Designing supply chain of blood under uncertainty: A case study

Ensuring an adequate and healthy blood supply is a persistent challenge that healthcare systems worldwide face. The need for blood donors and their products is constant, while the supply from donors is somewhat irregular, and the demand for these products is often unpredictable. Furthermore, the levels of demand and blood donation are uncertain. As a result, uncertainty plays a crucial role in the blood supply chain, especially during crises such as earthquakes and pandemics. In this regard, designing the  Blood Supply Chain Network (BSCN) under uncertainty is essential for meeting fluctuating demand, addressing logistical challenges, responding to emergencies, and ensuring the quality and safety of blood products throughout the supply chain. This research aims to present a Mixed-Integer Linear Programming (MIP) model under uncertainty for strategic and tactical decision-making in the blood supply chain over a determined planning horizon. The fuzzy theory approach has been used to incorporate uncertainty into the model’s parameters.
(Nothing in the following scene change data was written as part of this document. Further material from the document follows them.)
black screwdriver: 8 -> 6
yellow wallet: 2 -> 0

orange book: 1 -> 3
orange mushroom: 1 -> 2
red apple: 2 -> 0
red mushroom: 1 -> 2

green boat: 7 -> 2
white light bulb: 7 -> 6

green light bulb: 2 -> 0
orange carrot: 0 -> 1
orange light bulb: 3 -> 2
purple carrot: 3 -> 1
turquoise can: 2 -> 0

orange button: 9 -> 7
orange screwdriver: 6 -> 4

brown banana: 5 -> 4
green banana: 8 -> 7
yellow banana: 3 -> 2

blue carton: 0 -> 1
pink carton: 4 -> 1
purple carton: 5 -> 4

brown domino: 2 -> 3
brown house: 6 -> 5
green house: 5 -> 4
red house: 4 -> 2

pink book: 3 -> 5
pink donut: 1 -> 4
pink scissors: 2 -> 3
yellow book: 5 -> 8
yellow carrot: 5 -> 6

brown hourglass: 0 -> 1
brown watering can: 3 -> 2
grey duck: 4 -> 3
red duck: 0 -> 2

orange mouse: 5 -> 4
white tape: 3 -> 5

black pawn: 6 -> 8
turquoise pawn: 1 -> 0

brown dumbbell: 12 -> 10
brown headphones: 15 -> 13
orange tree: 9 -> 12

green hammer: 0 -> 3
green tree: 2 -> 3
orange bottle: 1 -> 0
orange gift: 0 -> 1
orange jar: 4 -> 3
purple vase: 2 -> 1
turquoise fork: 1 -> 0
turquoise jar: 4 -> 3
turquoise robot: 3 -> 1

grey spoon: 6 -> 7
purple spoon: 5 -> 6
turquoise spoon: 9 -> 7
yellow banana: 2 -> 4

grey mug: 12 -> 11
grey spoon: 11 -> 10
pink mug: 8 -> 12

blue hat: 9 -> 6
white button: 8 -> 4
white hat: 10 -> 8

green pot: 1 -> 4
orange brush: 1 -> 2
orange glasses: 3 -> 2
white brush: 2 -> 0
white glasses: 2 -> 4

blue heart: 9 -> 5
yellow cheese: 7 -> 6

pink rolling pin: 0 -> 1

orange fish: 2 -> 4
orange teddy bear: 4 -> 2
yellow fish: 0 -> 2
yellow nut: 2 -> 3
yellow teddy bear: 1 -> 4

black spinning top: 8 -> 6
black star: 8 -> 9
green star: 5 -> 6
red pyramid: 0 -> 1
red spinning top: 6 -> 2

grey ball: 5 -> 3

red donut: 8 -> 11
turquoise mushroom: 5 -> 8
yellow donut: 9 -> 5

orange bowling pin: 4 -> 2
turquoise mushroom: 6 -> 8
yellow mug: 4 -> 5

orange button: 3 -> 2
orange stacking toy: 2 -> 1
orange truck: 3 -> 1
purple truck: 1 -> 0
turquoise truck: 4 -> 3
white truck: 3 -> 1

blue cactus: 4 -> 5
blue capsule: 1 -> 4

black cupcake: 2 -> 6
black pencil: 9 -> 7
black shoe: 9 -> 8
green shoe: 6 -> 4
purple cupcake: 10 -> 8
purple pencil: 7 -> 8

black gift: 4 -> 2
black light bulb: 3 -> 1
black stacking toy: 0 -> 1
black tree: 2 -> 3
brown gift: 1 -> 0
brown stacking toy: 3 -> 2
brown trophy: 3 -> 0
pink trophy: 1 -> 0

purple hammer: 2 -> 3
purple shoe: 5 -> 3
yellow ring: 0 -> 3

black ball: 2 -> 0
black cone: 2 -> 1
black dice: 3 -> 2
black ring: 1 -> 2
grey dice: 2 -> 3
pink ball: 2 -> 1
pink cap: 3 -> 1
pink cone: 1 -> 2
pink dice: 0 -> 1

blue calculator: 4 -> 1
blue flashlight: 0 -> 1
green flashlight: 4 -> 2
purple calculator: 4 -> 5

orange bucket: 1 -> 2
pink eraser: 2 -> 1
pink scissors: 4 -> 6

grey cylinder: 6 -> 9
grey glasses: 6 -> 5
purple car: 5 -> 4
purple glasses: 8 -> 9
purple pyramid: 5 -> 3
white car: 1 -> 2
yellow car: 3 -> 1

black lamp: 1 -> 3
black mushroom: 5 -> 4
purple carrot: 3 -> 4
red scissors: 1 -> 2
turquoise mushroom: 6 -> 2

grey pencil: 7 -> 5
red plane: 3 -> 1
An interactive fuzzy solution approach based on credibility measurement has been developed to solve the fuzzy optimization model. The results obtained from designing and implementing the proposed model in a case study indicate the desirable efficiency of this model in determining the optimal number and location of facilities in a BSCN, including fixed facilities, temporary facilities, and blood banks, as well as the optimal amount of blood transfer between different entities of the blood supply chain. Furthermore, a sensitivity analysis of the parameters is performed to determine the most influential factors affecting the objective function of the problem.